If our politicians and media really wish to challenge racism then these West Indian guys should have been contacted and this current circus may have exposed a truer picture rather than giving disproportionate exposure to a few incidents aimed at a small number.

Was it not the responsibility of those Pakistani cricketers who have now exposed racism in English cricket to expose similar racism in Pakistan?

Was it and is it not the responsibility of our mainstream media , politicians, anti-racist campaigners and Pakistani cricketers to expose and challenge the  racism, apartheid and slavery against the Sheedis by the Pakistanis as apartheid was challenged in South Africa some five decades past?

Why the inertia? Why the silence? Why are the African Sheedis in Pakistan so worthless in the eyes of our media and politicians and those Pakistanis so appalled by racism?
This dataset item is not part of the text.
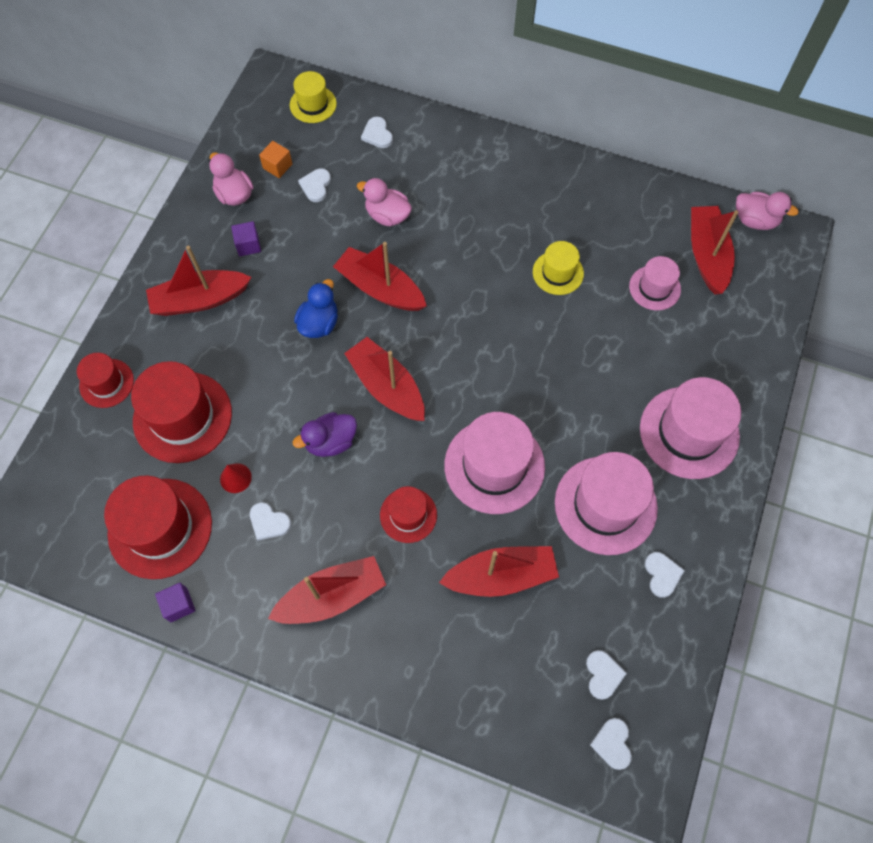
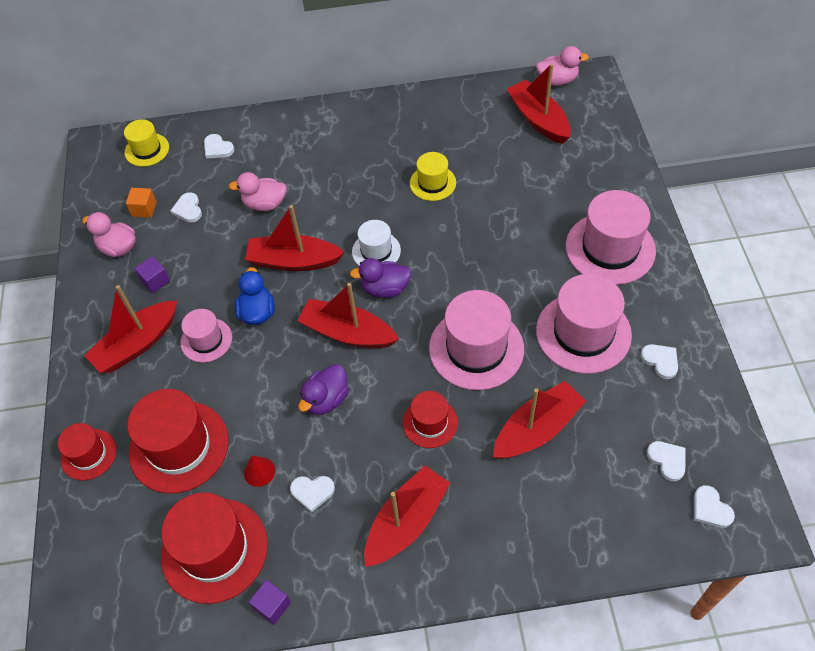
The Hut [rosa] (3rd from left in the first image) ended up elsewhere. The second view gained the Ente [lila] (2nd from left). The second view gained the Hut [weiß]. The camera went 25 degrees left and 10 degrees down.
As Bob Dylan sang …’ The Answer My Friend Is Blowing In The Wind…’

1 COMMENT

  1. Excellent article, Peter Baum. As a black British woman, I have become increasingly skeptical of media hype over racism. I don’t think racism is a bygone issue, but the way the media frame it, the seeming lack of patience to get facts before publicizing accusations, and the destructive solutions presented worsen the issue. Particularly the latter. Navel-gazing, collective guilt, meaningless symbolic gestures, quotas, and endless recriminations do not help racial cohesion at all. I had no idea about the mistreatment of Africans in Pakistan, though this does not surprise me: similar cases exist in India, China, Yemen, Oman, Saudi Arabia, etc. When I look at Britain by comparison, I see that this country is leagues ahead in terms of civil rights across the board. So punish the racists by all means, but don’t act as though this entire country still has a race problem, when it has done more than even many European nations to oppose it.